Registered: 10/24/05
Posts: 481
Loc: Idaho, USA
I find that most of the time all my styles blend together. The sparring drills that are always hard for me are when my teacher would say "only use lohan techniques now" or "only use tiger style". Many of the styles have techniques which are the same or similar, and they all flow into one another. I may intend to be doing crane, but I end up with mantis, tiger becomes crane, crane becomes taiji.
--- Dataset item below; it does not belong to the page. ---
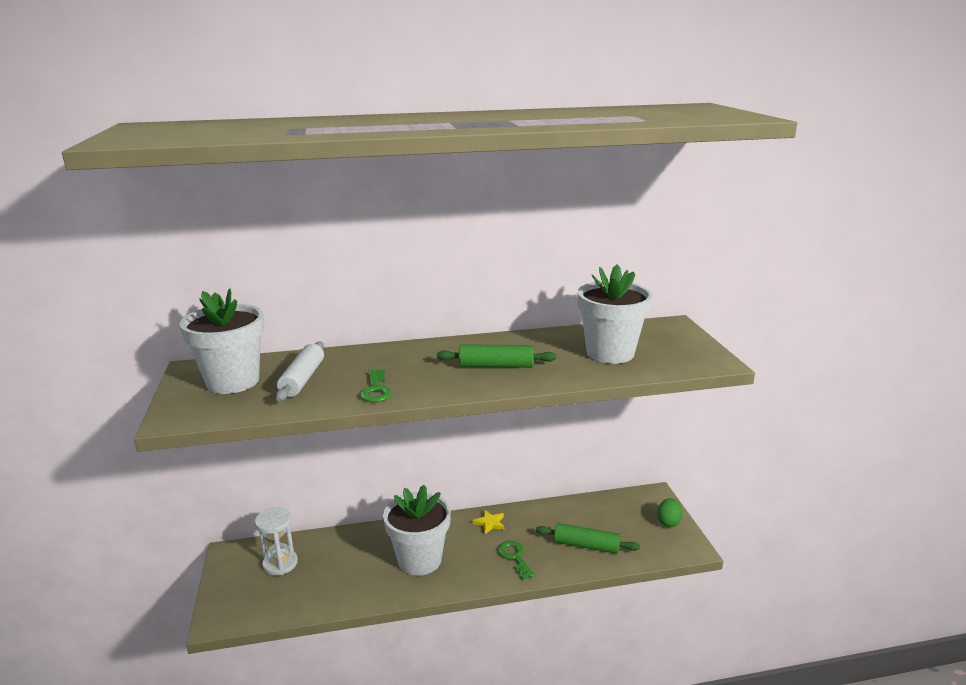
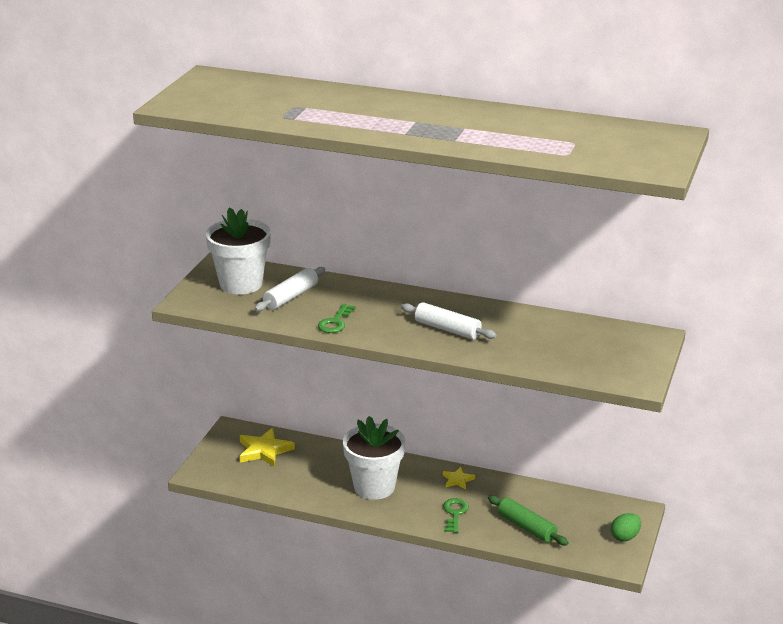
camera: 30 degrees right, 5 degrees up
(280, 563) = (264, 450): white hourglass -> yellow star
(496, 366) = (447, 329): green rolling pin -> white rolling pin
(610, 353) = (557, 346): white flower pot -> none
When someone tells me to "switch styles", I end up doing a single pose or technique, and then continuing to fight in my normal way *lol*
I had around ten years practicing karate before I started learning various Chinese styles, so my style is definately different. Karate really hasn't influenced my actual fighting style so much, it mostly provided a solid foundation of basics, stances and transitions, punches and kicks. That foundation meant I was able to comprehend and make use of more complicated techniques right away, I already had done my time practicing a horse stance and throwing punches. After praticing taijiquan for a few years, this has really become the "base" of my fighting strategy, it works its way into everything else I do. I think that's mainly because I connect with taiji in personality, and in heart. That's what I mean when I say it's "natural" for me...my style exhibits my nature, the nature of my mind, and my spirit. What's natural for you will reveal itself with time and experience.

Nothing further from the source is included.